IPX066 and What Patients Really Want in New Carbidopa/Levodopa (Sinemet) Formulations
You can find out more about NPF's National Medical Director, Dr. Michael S. Okun, by also visiting the NPF Center of Excellence, University of Florida Center for Movement Disorders & Neurorestoration.
We frequently hear from Parkinson’s disease patients that their current carbidopa/levodopa medication preparations fail to adequately address their disease-related symptoms. The frequently cited medication related problems include:
- Medication dosages taking too long to “kick in” and start working
- Medication wearing off before the next scheduled medication dose
- Severe on-off medication fluctuation periods (e.g. rapid cycling during the day ranging from feeling completely on medication to completely off medication)
- Dyskinesia (too much movement, usually resulting from too high of a blood level of dopamine)
- Too many pills
- Too many medication dosage intervals (e.g. taking medications every 1-2 hours throughout the waking day).
Patients also have other issues that levodopa does not address, including walking, balance, talking, and thinking issues, but these will likely require a totally different approach than simple levodopa replacement. Dr. Robert Hauser at the National Parkinson Foundation Center of Excellence at the University of South Florida, along with colleagues from 68 North American and European study sites, recently published a paper on a new extended release formulation of carbidopa/levodopa (IPX066). In this month’s What’s Hot in PD? Column, I will review the results of the Hauser et. al. study, and also discuss the pressing need for better medication formulations to address the symptoms Parkinson’s disease.

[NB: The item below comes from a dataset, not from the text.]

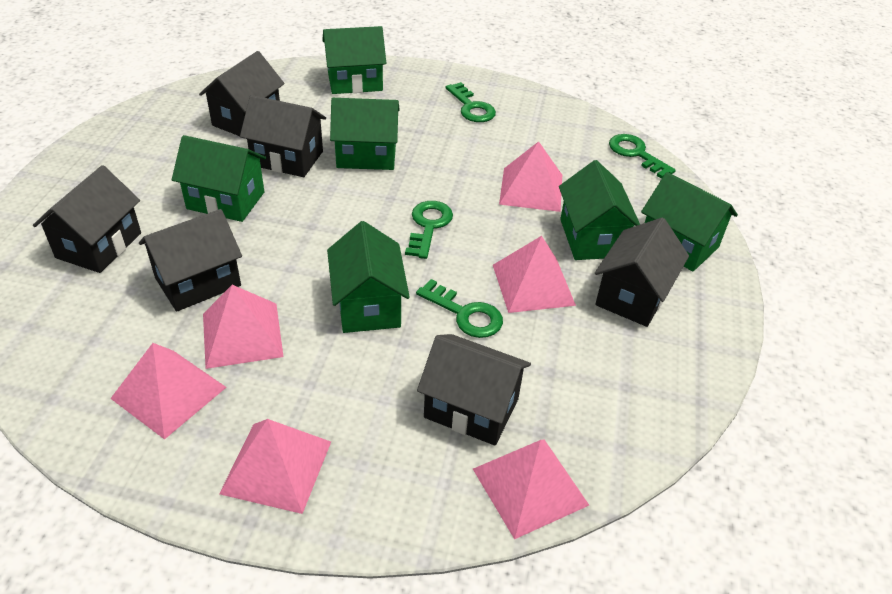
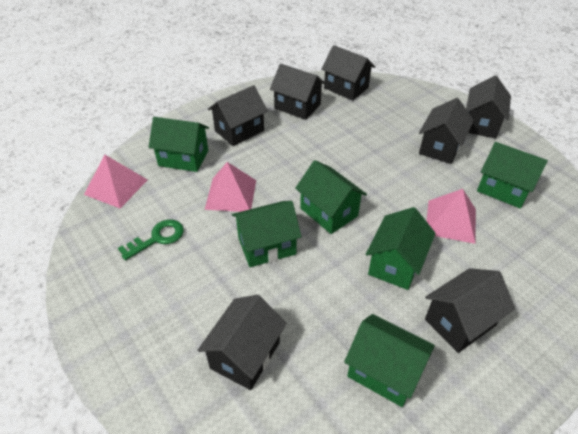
black house: 6 -> 7
green key: 4 -> 1
pink pyramid: 6 -> 3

The new formulation that was studied, carbidopa/levodopa extended release (IPX066), is different than its predecessors. It contains special beads designed to dissolve at different rates within the stomach and the intestines. The medication capsule was in general designed to provide longer lasting benefit for patients with Parkinson’s disease. This current randomized study included 393 Parkinson’s disease patients who all reported at least of 2.5 hours of “off time,” defined as periods when they felt the medication was not working. The authors aimed to improve the number of hours of “off time” each day for patients randomized to the new extended release formulation (IPX066) as compared to the older and standard regular release carbidopa/levodopa. The results revealed that the group on extended release formulations took less overall medication dosages (3.6 vs. 5 doses per day); however they also took more total pills. The daily “off-time” improved by over an hour each day in the extended release formulation. Both medications in this trial were safe and well tolerated.

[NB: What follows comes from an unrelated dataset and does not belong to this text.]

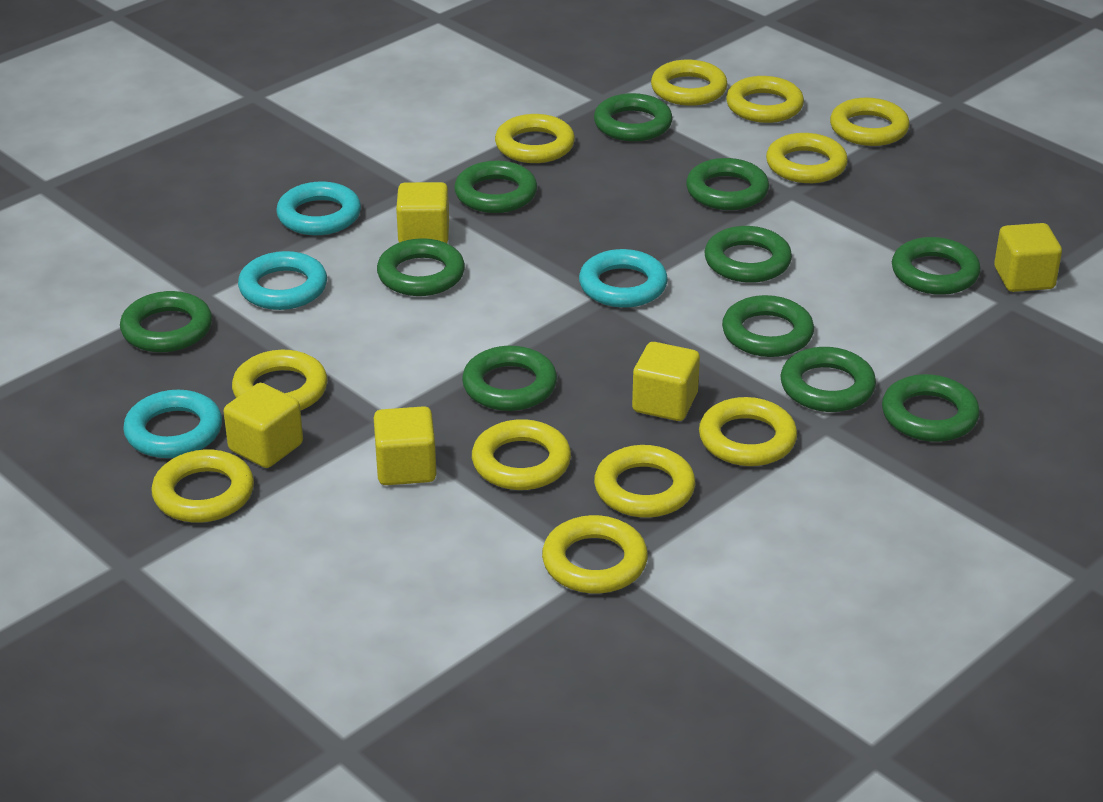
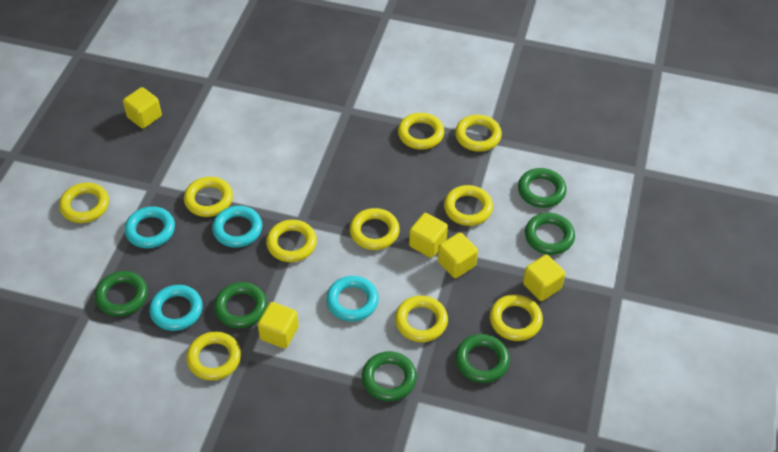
green ring: 11 -> 6
yellow ring: 11 -> 10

If we return to the six areas where Parkinson’s disease patients have been seeking improved medication formulations, IPX066 was observed to improve issues in two categories: wearing off between dosages, and improvement by increasing the time interval between dosages. The results of the current study cannot be widely applied to patients with severe dyskinesia, severe on-off fluctuations, and later stage disease. The new extended release formulation also increased the total blood-stream levodopa exposure by 30-40% as compared to conventional immediate release levodopa. Increasing levodopa in the bloodstream is thought to decrease the threshold for dyskinesia, as has been observed with other Parkinson’s drugs such as Entacapone and Stalevo. Although dosed less frequently, the extended release formulation actually required more total pills per day. The authors felt that a newer formulation of the same drug, which they anticipate will be used in clinical practice, would allow for a decrease in pill number.
Patients and families should be excited by the news that a new formulation of carbidopa/levodopa will be released in the next several months. However, patients and clinicians should be aware that there are limitations in the use of IPX066, and that caution should be exercised, especially in potentially lowering the dyskinesia threshold. Dosages and dosage intervals of any formulation of carbidopa/levodopa, including IPX066, should be carefully adjusted at each clinic visit to address changes in Parkinson’s symptoms. The success or failure of dopamine replacement therapy is more dependent on the expert adjusting the therapy than the formulation. It is good news that drug manufacturers are now listening to Parkinson’s disease patients, and are trying to address their six major concerns, though it would seem obvious there is a lot of room for improvement.